In Wadley Southern Railway Co. v. Georgia, supra, the Court set forth a rule which provides the focus for this court's inquiry:
there is no room to doubt the power of the state to impose a punishment heavy enough to secure obedience to [administrative] orders after they have been found to be lawful; nor to impose a penalty for acts of disobedience, committed after the [party subject to the order] had ample opportunity to test the validity of [such] orders and failed to do so.

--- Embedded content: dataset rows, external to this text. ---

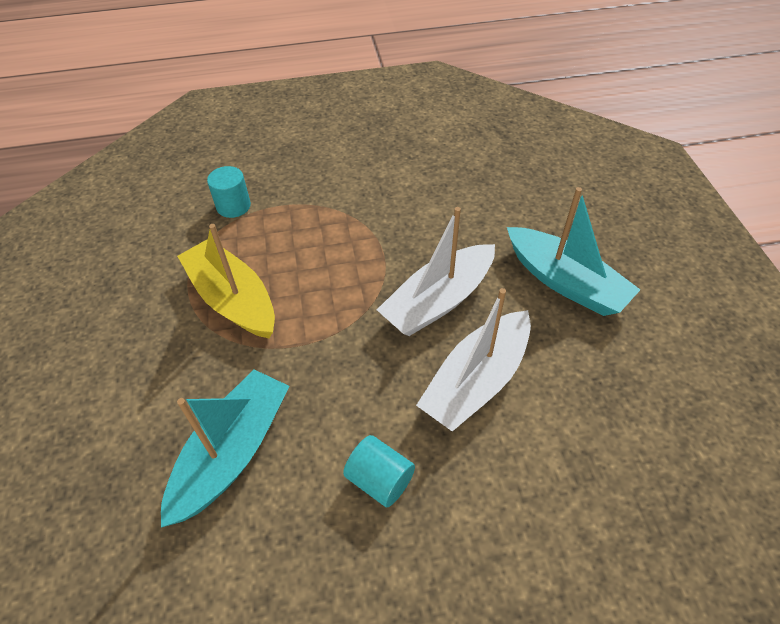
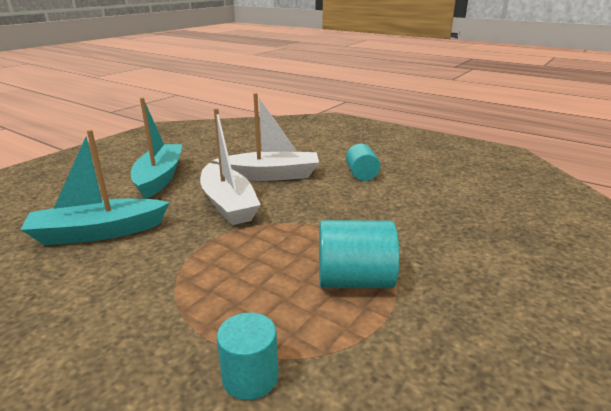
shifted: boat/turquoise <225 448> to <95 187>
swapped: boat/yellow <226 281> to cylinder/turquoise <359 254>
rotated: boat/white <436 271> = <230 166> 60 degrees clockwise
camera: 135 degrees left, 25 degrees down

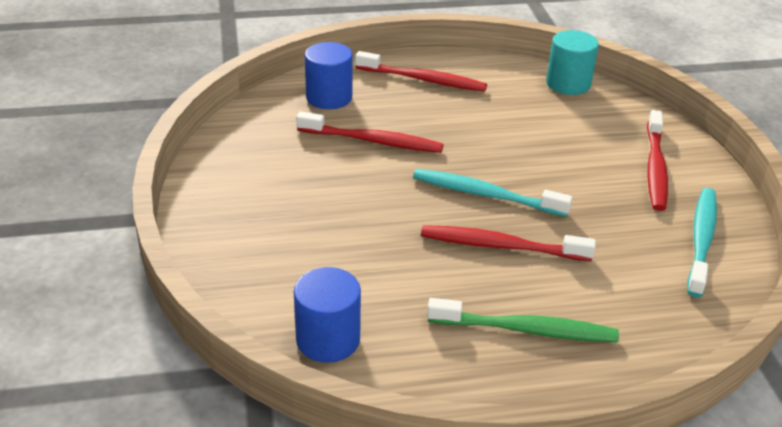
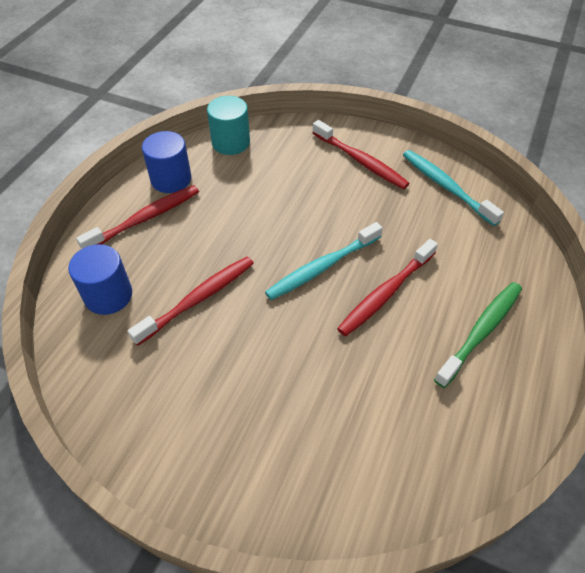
shifted: cylinder/blue <327 315> to <166 162>
camera: 55 degrees left, 15 degrees up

235 U.S. at 667. The Court stated further that threatened imposition of penalties for noncompliance with an administrative order do not violate due process,
where, . . . after reasonable notice of the making of the order, the [party subject to the order] failed to resort to the safe, adequate, and available remedy by which it could test in the courts its validity, and preferred to make its defense by attacking the validity of the order when sued for the penalty when that defense, . . . proved to be unsuccessful.